Pneumococcal surface adhesin A (PsaA) peptide-specific interferon-γ (IFN-γ) secretion by CD4⁺ T cells following pneumococcal challenge. Groups of 10 F₁ (B6 × BALB/c) mice were intranasally challenged with 10⁷ colony-forming units of Streptococcus pneumoniae strain EF3030 in a 15 μl volume of Ringer's solution. Cervical lymph node (CLN) and splenic lymphocytes were isolated, 28 days after intranasal challenge, from both S. pneumoniae strain EF3030 challenged (▮), and naive (□) group mice.
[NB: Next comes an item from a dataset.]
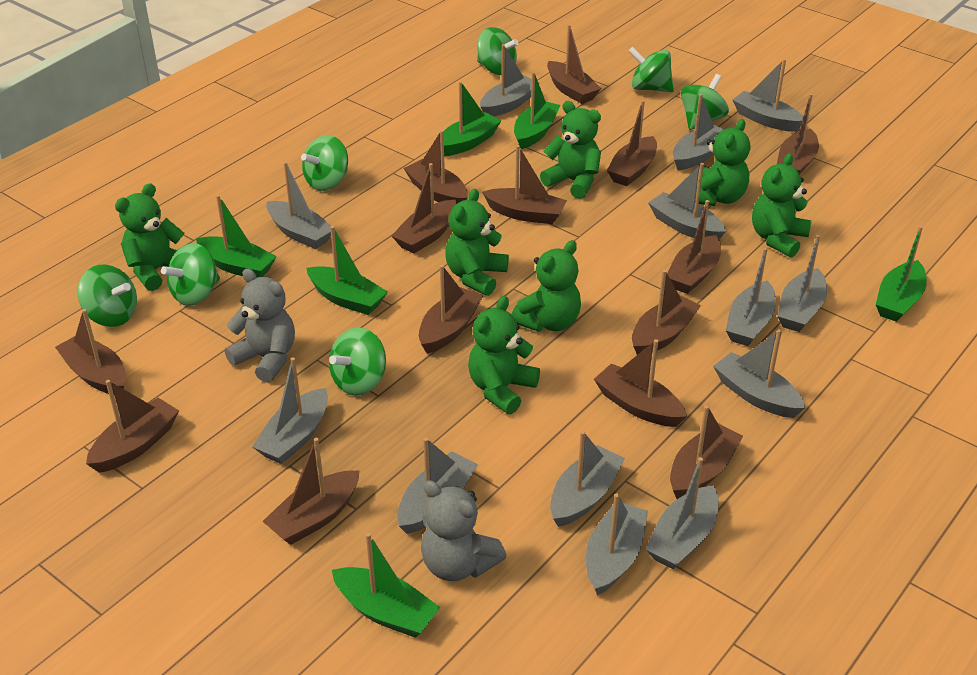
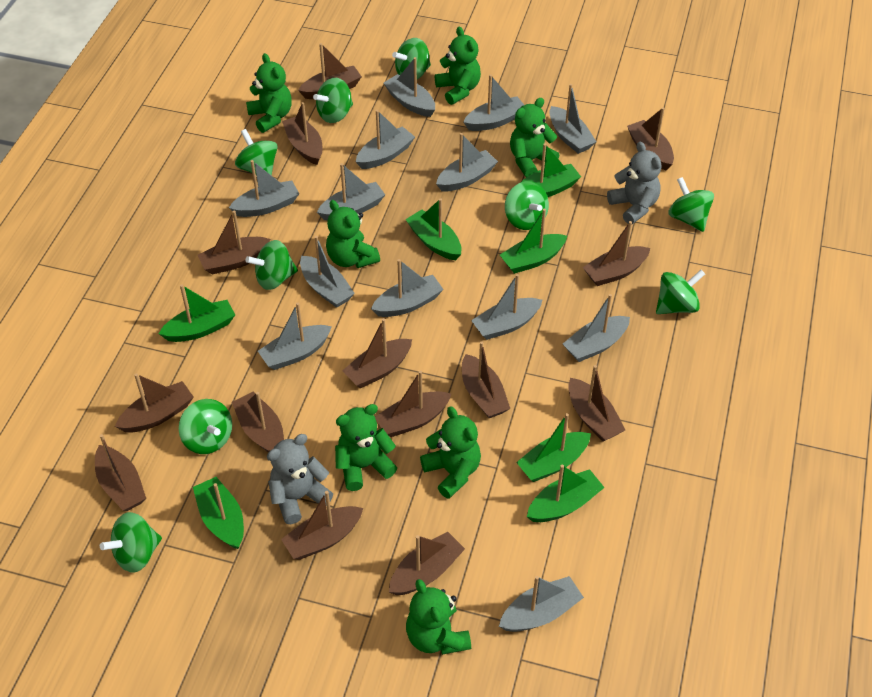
green boat: 6 -> 7
green spinning top: 7 -> 9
CD4⁺ T cells were incubated with 1 μm of PsaA peptide (15 amino acid peptides that overlapped every 11 residues) plus mitomycin C-treated naive syngeneic feeder cells, for 3 days, at a ratio of 5 : 1 × 10⁶ cells. The results were expressed as mean ± standard error of mean (SEM) of the response from three replicates. IFN-γ production of cultured supernatants was determined by Luminex capable of detecting > 2 pg/ml of IFN-γ. (*) represents the peptides showing significantly higher cytokine response. Dotted line represents the cut-off value above which the values were considered significant.